December 14, 2016realadmin_adminEducation

You may be thinking ‘how can my gut leak?’ or ‘I’ve never heard of this before’. When the gut leaks this is called leaky gut syndrome or hyper-intestinal permeability. This occurs when the small intestines, which are meant to be a tight junction, open up more regularly than they should. This is due to the inflammation in the area and this results in substances being able to leak into the bloodstream, which over time leads to a range of issues for our body.

A few things such as over consumption of alcohol, sugar, and other causes such as intestinal parasites or bacteria overgrowth can all cause leaky gut syndrome. But the number 1 cause of leaky gut syndrome is gluten. Gluten is a product we consume almost daily as it is found in breads, pastas, sauces and almost all processed foods.

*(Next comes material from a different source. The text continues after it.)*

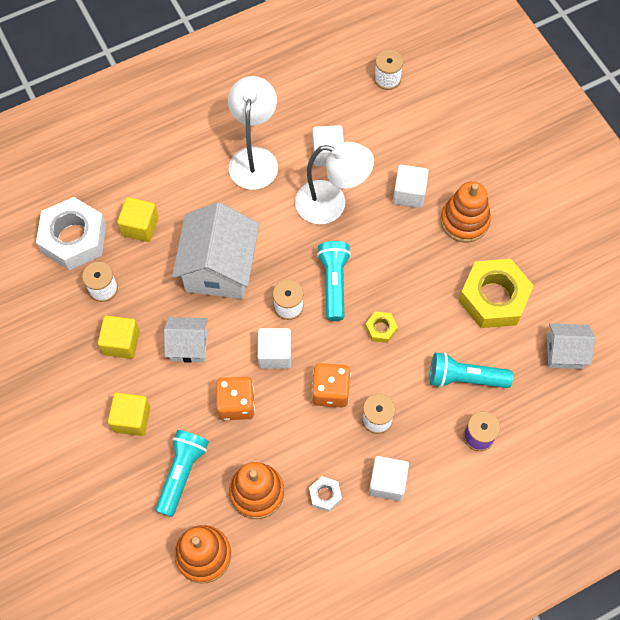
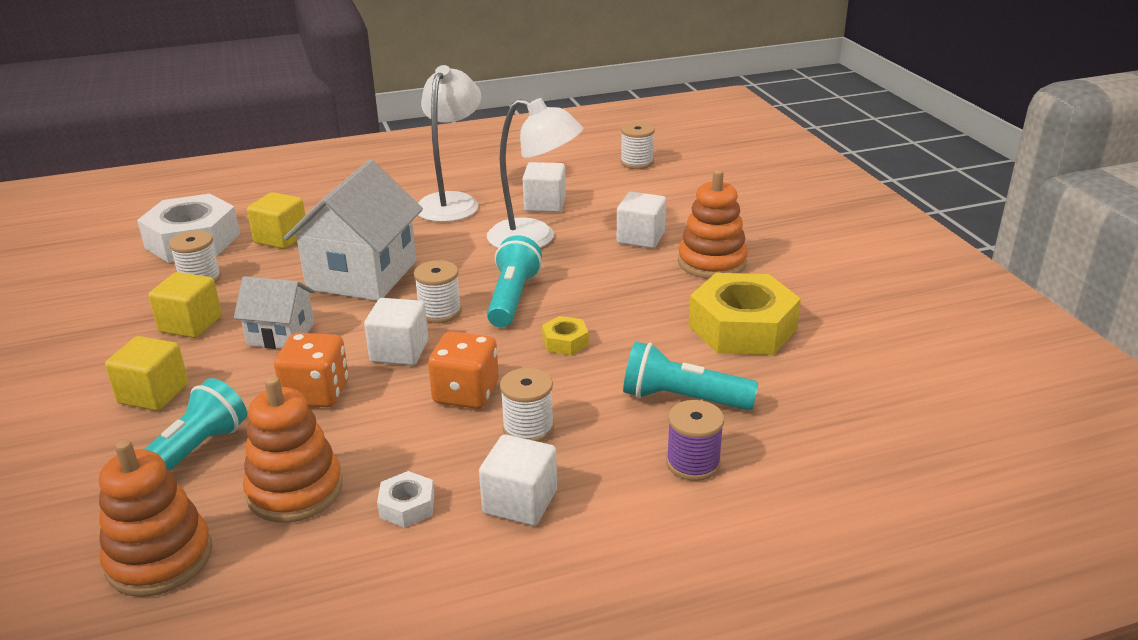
camera: 10 degrees right, 35 degrees down
(564, 352) = (849, 387): white house -> none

5 Common Signs of Leaky Gut Syndrome

Sign #1: Regularly Become Sick

This is due to the particles being released into the bloodstream. The body can often not keep with the amount being released. This can lead to inflammation throughout the body. This also leads to little jobs being overlooked such as fighting smaller pathogens and reducing inflammation.

Sign #2: High Levels of Fatigue

This also relates to high levels of fatigue. Due to the body being under a large amount of stress because of the high inflammation, fatigue is inevitable. The stress of the food particles leaking, the immune system attempting to tackle the problem and with the possible nutritional defiance’s, it’s the perfect trifecta for high levels of fatigue.

Sign #3: Mood Issues

Leaky gut syndrome has the ability to affect our mood which some of you may be thinking ‘how does the food I eat affect my mood?’ Well, the small intestine becomes inflamed it can cause the release of chemicals into our body that lead to feelings of depression and anxiety.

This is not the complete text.